We should note that all the SAT problem problem can be reduced to the $3$-SAT problem and it can be proved that $3$-SAT is NP-complete.
Interfaces
To define an Satisfiability
problem, we need to construct boolean variables, clauses, CNF.
julia> using ProblemReductions
julia> bv1 = BoolVar("x")
x
julia> bv2 = BoolVar("y")
y
julia> bv3 = BoolVar("z", true)
¬z
julia> clause1 = CNFClause([bv1, bv2, bv3])
x ∨ y ∨ ¬z
julia> clause2 = CNFClause([BoolVar("w"), bv1, BoolVar("x", true)])
w ∨ x ∨ ¬x
julia> cnf_test = CNF([clause1, clause2])
(x ∨ y ∨ ¬z) ∧ (w ∨ x ∨ ¬x)
julia> sat_test = Satisfiability(cnf_test)
Satisfiability{String}(["x", "y", "z", "w"], (x ∨ y ∨ ¬z) ∧ (w ∨ x ∨ ¬x))

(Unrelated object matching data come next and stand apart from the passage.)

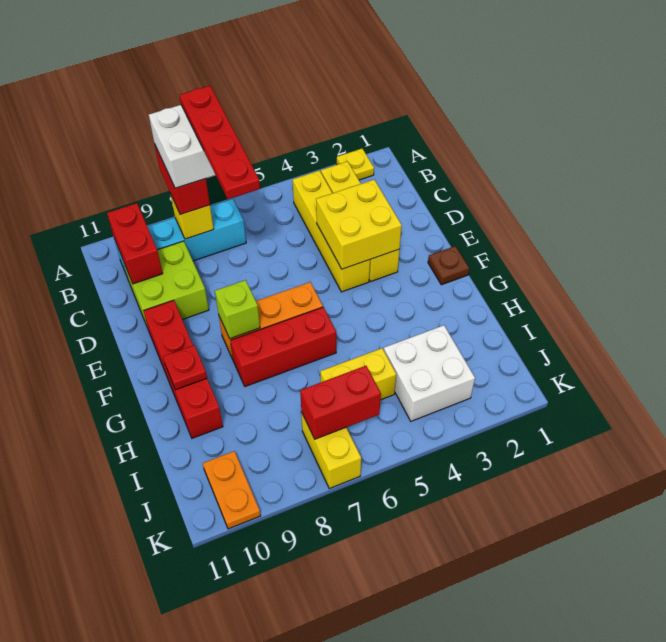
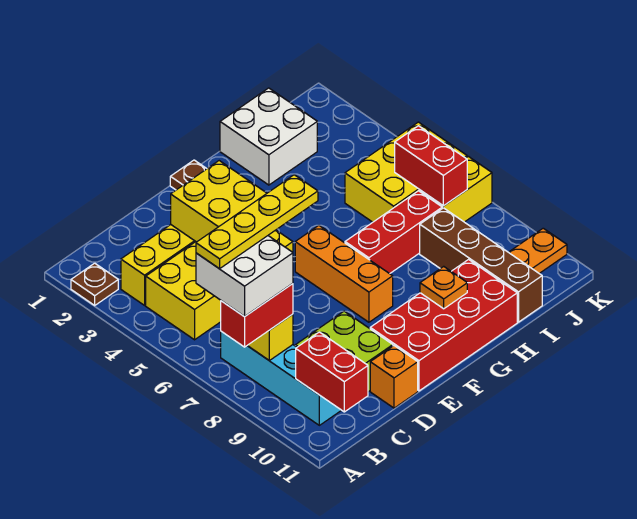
yellow plate A2 level 1 -> brown plate A2 level 1
red plate A7:D7 level 5 -> yellow plate A7:D7 level 5
yellow brick B4:E4 level 1 -> yellow brick B4:E5 level 1
red brick B10:C10 level 2 -> red brick B10:B11 level 2
none -> orange brick D11 level 1
red brick E10:H10 level 1 -> red brick E10:H11 level 1
lime brick F8 level 2 -> none
red brick G6:G8 level 1 -> red brick G7:I7 level 1
red plate G10 level 2 -> orange plate G10 level 2
white brick I3:J4 level 1 -> white brick H1:I2 level 1
yellow brick I5:I6 level 1 -> yellow brick I5:K6 level 1
none -> brown brick I8:I11 level 1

Besides, the required functions, variables
, flavors
, and evaluate
, and optional functions, findbest
, are implemented for the Satisfiability problem.
julia> variables(sat_test) # degrees of freedom
4-element Vector{String}: "x" "y" "z" "w"

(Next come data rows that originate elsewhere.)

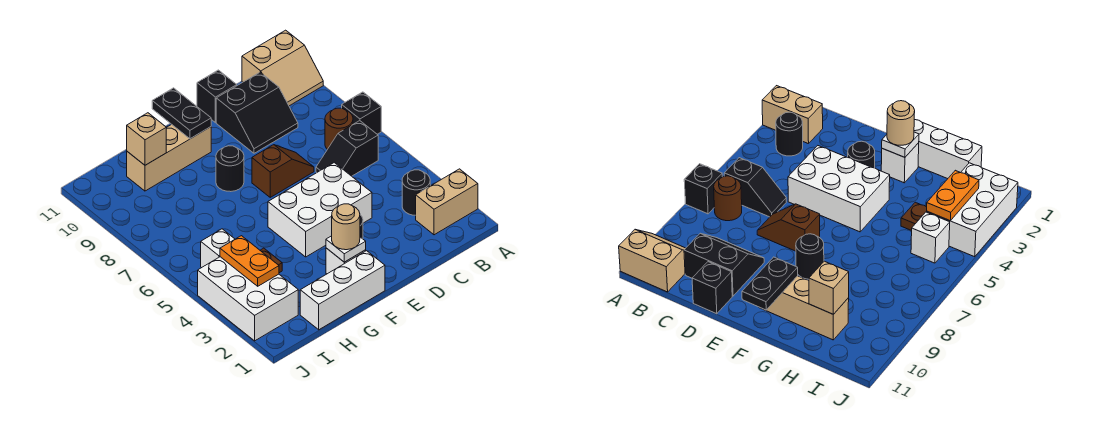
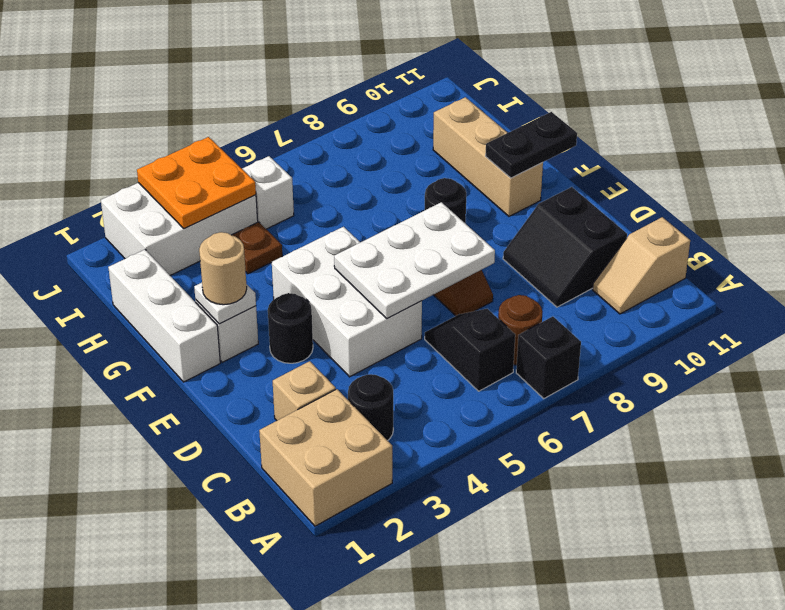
tan brick A2:B2 level 1 -> tan brick A1:B2 level 1
tan slope A10:B11 level 1 top 11 -> tan slope B10:B11 level 1 top 11
none -> white plate D5:E7 level 2
black brick D11 level 1 -> none
tan brick H10 level 2 -> tan brick C2 level 1
orange plate I3:I4 level 2 -> orange plate I3:J4 level 2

julia> flavors(sat_test) # flavors of the literals
2-element Vector{Int64}: 0 1
julia> evaluate(sat_test, [1, 1, 1, 1]) # Positive sample
0
julia> evaluate(sat_test, [0, 0, 1, 0]) # Negative sample
1
julia> findbest(sat_test, BruteForce()) # solve the problem with brute force
14-element Vector{Vector{Int64}}: [0, 0, 0, 0] [1, 0, 0, 0] [0, 1, 0, 0] [1, 1, 0, 0] [1, 0, 1, 0] [0, 1, 1, 0] [1, 1, 1, 0] [0, 0, 0, 1] [1, 0, 0, 1] [0, 1, 0, 1] [1, 1, 0, 1] [1, 0, 1, 1] [0, 1, 1, 1] [1, 1, 1, 1]

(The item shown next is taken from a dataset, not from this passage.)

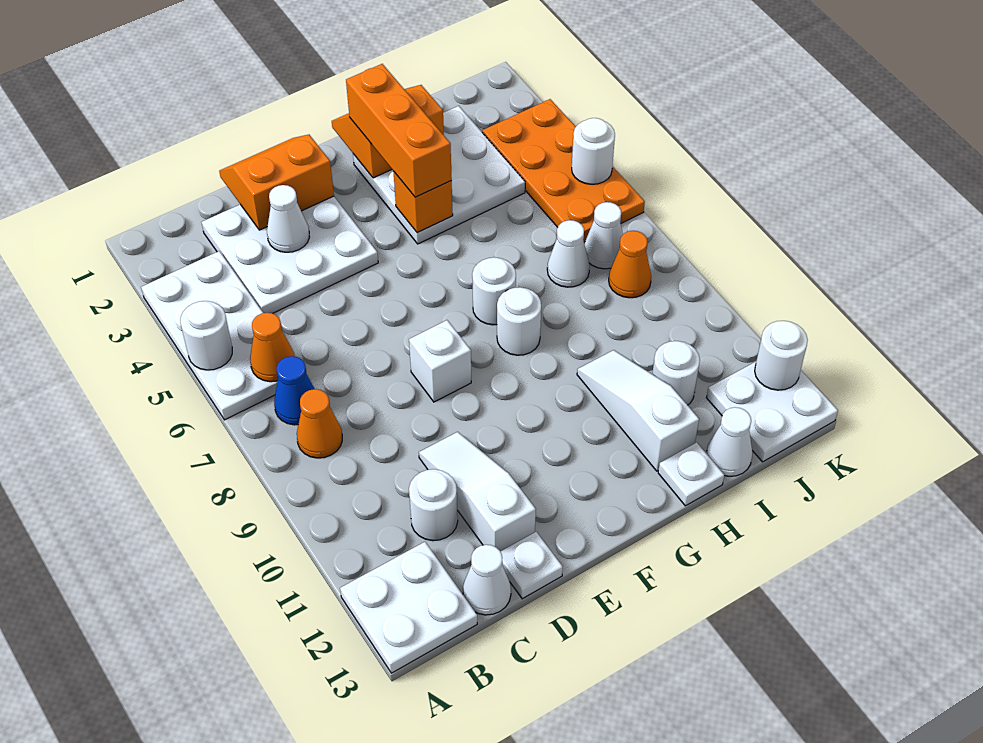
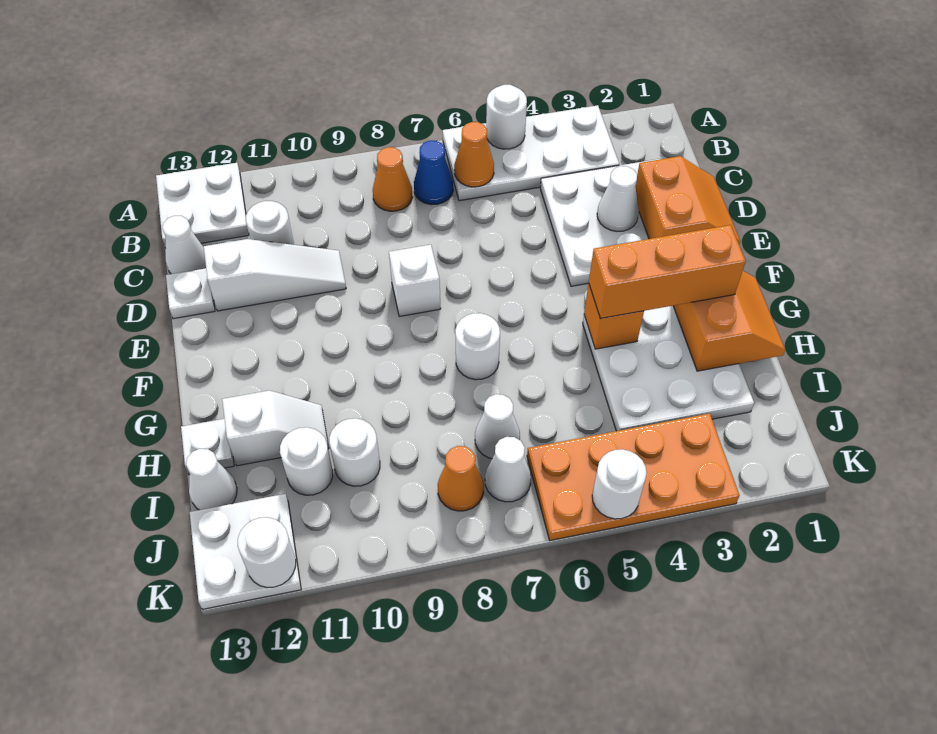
white round brick G8 level 1 -> white round brick I10 level 1
white slope H10:H12 level 1 top 12 -> white slope H11:H12 level 1 top 12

Relation with the Circuit SAT
The circuit SAT can include other boolean expression beyond CNF such as Disjunctive Normal Form (DNF). However, all the boolean expressions can be generally transformed to CNF, so the circuit SAT is "equivalent" with SAT.